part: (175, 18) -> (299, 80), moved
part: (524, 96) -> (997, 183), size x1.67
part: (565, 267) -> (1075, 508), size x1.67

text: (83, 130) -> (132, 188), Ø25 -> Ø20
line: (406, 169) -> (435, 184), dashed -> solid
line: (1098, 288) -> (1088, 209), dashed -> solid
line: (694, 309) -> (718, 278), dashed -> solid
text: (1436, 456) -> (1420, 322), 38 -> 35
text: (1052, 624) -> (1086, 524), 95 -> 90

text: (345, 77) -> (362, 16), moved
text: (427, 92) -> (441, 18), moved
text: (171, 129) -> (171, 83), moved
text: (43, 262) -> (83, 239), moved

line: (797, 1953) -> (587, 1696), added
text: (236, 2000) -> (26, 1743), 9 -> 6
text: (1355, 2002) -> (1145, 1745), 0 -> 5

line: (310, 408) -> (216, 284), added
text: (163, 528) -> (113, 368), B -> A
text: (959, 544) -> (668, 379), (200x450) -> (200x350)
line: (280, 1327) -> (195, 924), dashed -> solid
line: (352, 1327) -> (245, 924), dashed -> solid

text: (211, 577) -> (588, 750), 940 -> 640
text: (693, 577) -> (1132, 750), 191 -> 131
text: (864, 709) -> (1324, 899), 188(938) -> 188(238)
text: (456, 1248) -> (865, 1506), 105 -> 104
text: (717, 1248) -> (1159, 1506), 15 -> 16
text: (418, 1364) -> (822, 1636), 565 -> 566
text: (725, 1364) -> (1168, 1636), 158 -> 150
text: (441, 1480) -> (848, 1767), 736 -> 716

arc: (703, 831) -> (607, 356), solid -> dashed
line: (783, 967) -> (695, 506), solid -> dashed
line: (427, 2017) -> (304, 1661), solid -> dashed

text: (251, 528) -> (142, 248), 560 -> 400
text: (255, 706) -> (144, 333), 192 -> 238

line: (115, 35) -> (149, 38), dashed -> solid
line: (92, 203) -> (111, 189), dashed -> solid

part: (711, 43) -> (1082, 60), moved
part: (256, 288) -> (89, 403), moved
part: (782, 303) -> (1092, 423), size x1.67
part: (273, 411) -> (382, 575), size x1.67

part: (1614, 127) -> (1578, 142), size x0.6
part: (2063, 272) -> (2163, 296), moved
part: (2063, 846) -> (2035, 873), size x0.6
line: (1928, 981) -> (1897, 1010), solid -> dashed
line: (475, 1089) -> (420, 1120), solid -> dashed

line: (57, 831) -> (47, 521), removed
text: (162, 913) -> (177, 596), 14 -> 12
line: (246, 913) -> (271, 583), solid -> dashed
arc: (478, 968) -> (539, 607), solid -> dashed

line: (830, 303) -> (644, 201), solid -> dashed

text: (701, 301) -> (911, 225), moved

-----

Would you set down all the lines above, exactly and in full?

Your solution:
part: (175, 18) -> (299, 80), moved
part: (524, 96) -> (997, 183), size x1.67
part: (565, 267) -> (1075, 508), size x1.67

text: (83, 130) -> (132, 188), Ø25 -> Ø20
line: (406, 169) -> (435, 184), dashed -> solid
line: (1098, 288) -> (1088, 209), dashed -> solid
line: (694, 309) -> (718, 278), dashed -> solid
text: (1436, 456) -> (1420, 322), 38 -> 35
text: (1052, 624) -> (1086, 524), 95 -> 90

text: (345, 77) -> (362, 16), moved
text: (427, 92) -> (441, 18), moved
text: (171, 129) -> (171, 83), moved
text: (43, 262) -> (83, 239), moved

line: (797, 1953) -> (587, 1696), added
text: (236, 2000) -> (26, 1743), 9 -> 6
text: (1355, 2002) -> (1145, 1745), 0 -> 5

line: (310, 408) -> (216, 284), added
text: (163, 528) -> (113, 368), B -> A
text: (959, 544) -> (668, 379), (200x450) -> (200x350)
line: (280, 1327) -> (195, 924), dashed -> solid
line: (352, 1327) -> (245, 924), dashed -> solid

text: (211, 577) -> (588, 750), 940 -> 640
text: (693, 577) -> (1132, 750), 191 -> 131
text: (864, 709) -> (1324, 899), 188(938) -> 188(238)
text: (456, 1248) -> (865, 1506), 105 -> 104
text: (717, 1248) -> (1159, 1506), 15 -> 16
text: (418, 1364) -> (822, 1636), 565 -> 566
text: (725, 1364) -> (1168, 1636), 158 -> 150
text: (441, 1480) -> (848, 1767), 736 -> 716

arc: (703, 831) -> (607, 356), solid -> dashed
line: (783, 967) -> (695, 506), solid -> dashed
line: (427, 2017) -> (304, 1661), solid -> dashed

text: (251, 528) -> (142, 248), 560 -> 400
text: (255, 706) -> (144, 333), 192 -> 238

line: (115, 35) -> (149, 38), dashed -> solid
line: (92, 203) -> (111, 189), dashed -> solid

part: (711, 43) -> (1082, 60), moved
part: (256, 288) -> (89, 403), moved
part: (782, 303) -> (1092, 423), size x1.67
part: (273, 411) -> (382, 575), size x1.67

part: (1614, 127) -> (1578, 142), size x0.6
part: (2063, 272) -> (2163, 296), moved
part: (2063, 846) -> (2035, 873), size x0.6
line: (1928, 981) -> (1897, 1010), solid -> dashed
line: (475, 1089) -> (420, 1120), solid -> dashed

line: (57, 831) -> (47, 521), removed
text: (162, 913) -> (177, 596), 14 -> 12
line: (246, 913) -> (271, 583), solid -> dashed
arc: (478, 968) -> (539, 607), solid -> dashed

line: (830, 303) -> (644, 201), solid -> dashed

text: (701, 301) -> (911, 225), moved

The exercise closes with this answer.